King Sejong Institute Tangerang
Setiap tahun pada tanggal 1 Maret, bangsa Korea memperingati hari Pergerakan Nasional yang disebut sebagai Samiljeol (삼일절). Hari peringatan Samiljeol menjadi bagian yang sangat penting bagi kemerdekaan bangsa Korea, sehingga baik untuk diperingati dan disebarkan kepada banyak orang termasuk di Indonesia. Dengan semangat ini, King Sejong Institute Tangerang mengundang siswa dan publik yang tertarik dengan cerita-cerita Samiljeol untuk hadir dalam acara Samiljeol Online Storytelling.

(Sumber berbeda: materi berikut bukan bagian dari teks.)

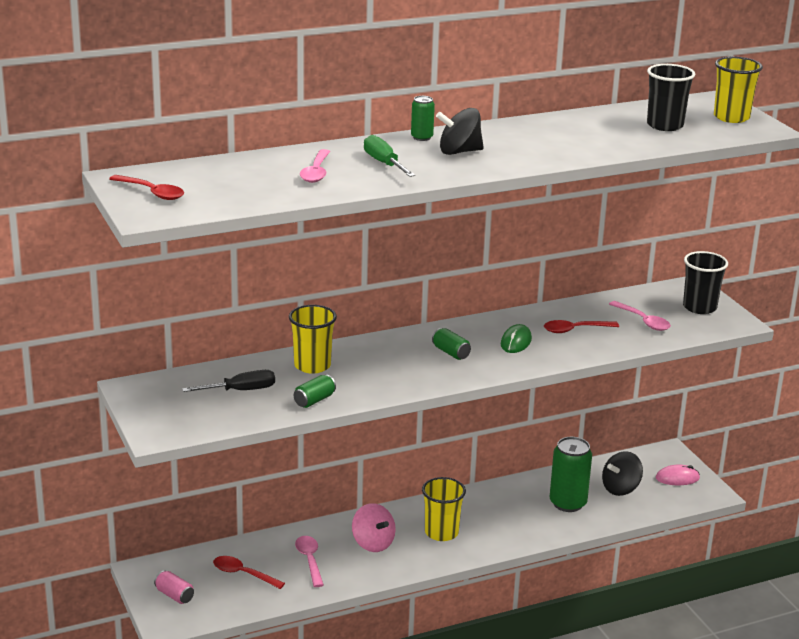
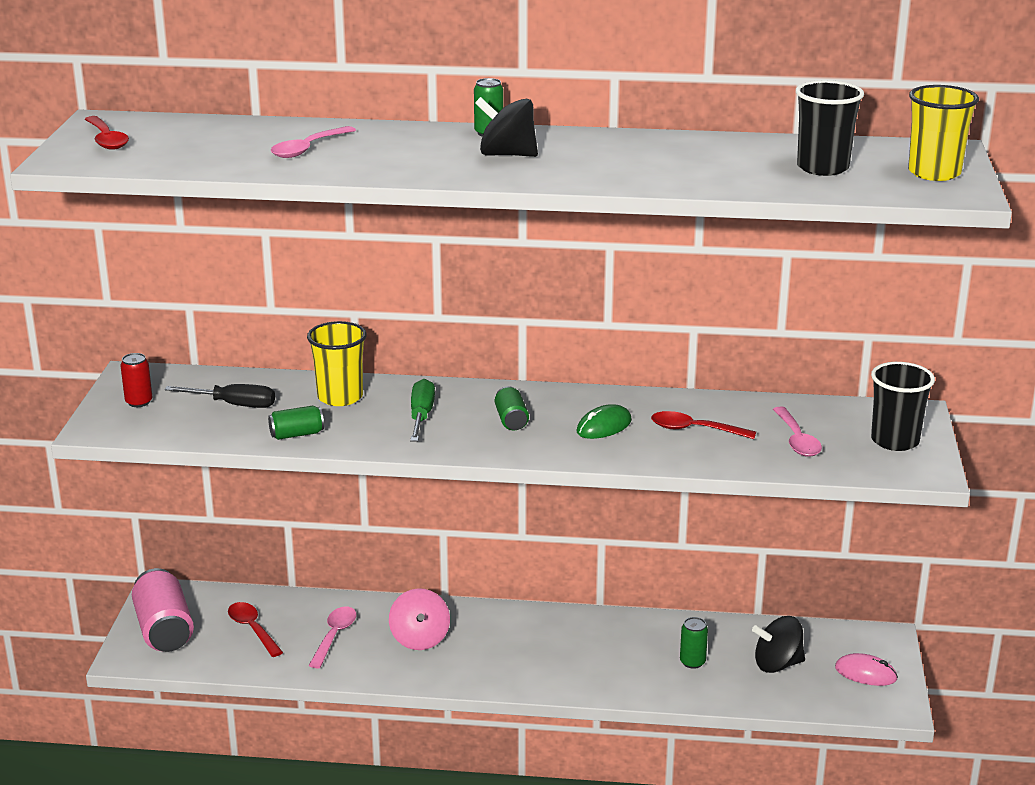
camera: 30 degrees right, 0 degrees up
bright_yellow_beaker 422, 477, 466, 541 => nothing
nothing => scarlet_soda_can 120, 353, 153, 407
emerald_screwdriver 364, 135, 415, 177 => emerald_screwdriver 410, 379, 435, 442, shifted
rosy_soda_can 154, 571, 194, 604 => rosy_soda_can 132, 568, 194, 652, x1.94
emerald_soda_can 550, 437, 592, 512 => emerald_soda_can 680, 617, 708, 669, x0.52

Dari sebelum pukul 10 pagi, beberapa siswa dan publik sudah ikut bergabung di dalam ruangan Google Meet acara. Acara dibawakan selama kurang lebih satu jam, dengan cerita-cerita yang dipersiapkan oleh Lee Chanyu, seorang mahasiswi Handong Global University, Pohang. Sekitar pukul 10:10 pagi acara resmi dimulai setelah pengisian daftar hadir oleh peserta. Pagi itu, terdapat kurang lebih 20 peserta yang hadir dari berbagai penjuru wilayah di Indonesia. Segera setelah semua berkumpul, Lee Chanyu pun memulai cerita peringatan Samiljeol yang dibawakan dalam bahasa Korea.
Samiljeol di Korea diperingati sebagai awal pergerakan yang membangkitkan seluruh warga Korea untuk berjuang demi kebebasan dari penjajahan bangsa Jepang. Waktu itu tahun 1919, Korea masih berupa kerajaan pada dinasti Joseon, yang dipimpin oleh Raja Gojong. Meski begitu, rakyat Korea tidak benar-benar bebas karena penjajahan oleh bangsa Jepang. Di jalanan, selalu ada polisi militer Jepang yang bertugas dengan membawa pisau dan pistol untuk menjaga rakyat Korea agar tidak berkumpul, merencanakan gerakan pembebasan. Saat itu juga terjadi kekerasan dan penganiayaan bagi rakyat-rakyat yang menyuarakan pendapatnya, atau menentang keberadaan bangsa Jepang.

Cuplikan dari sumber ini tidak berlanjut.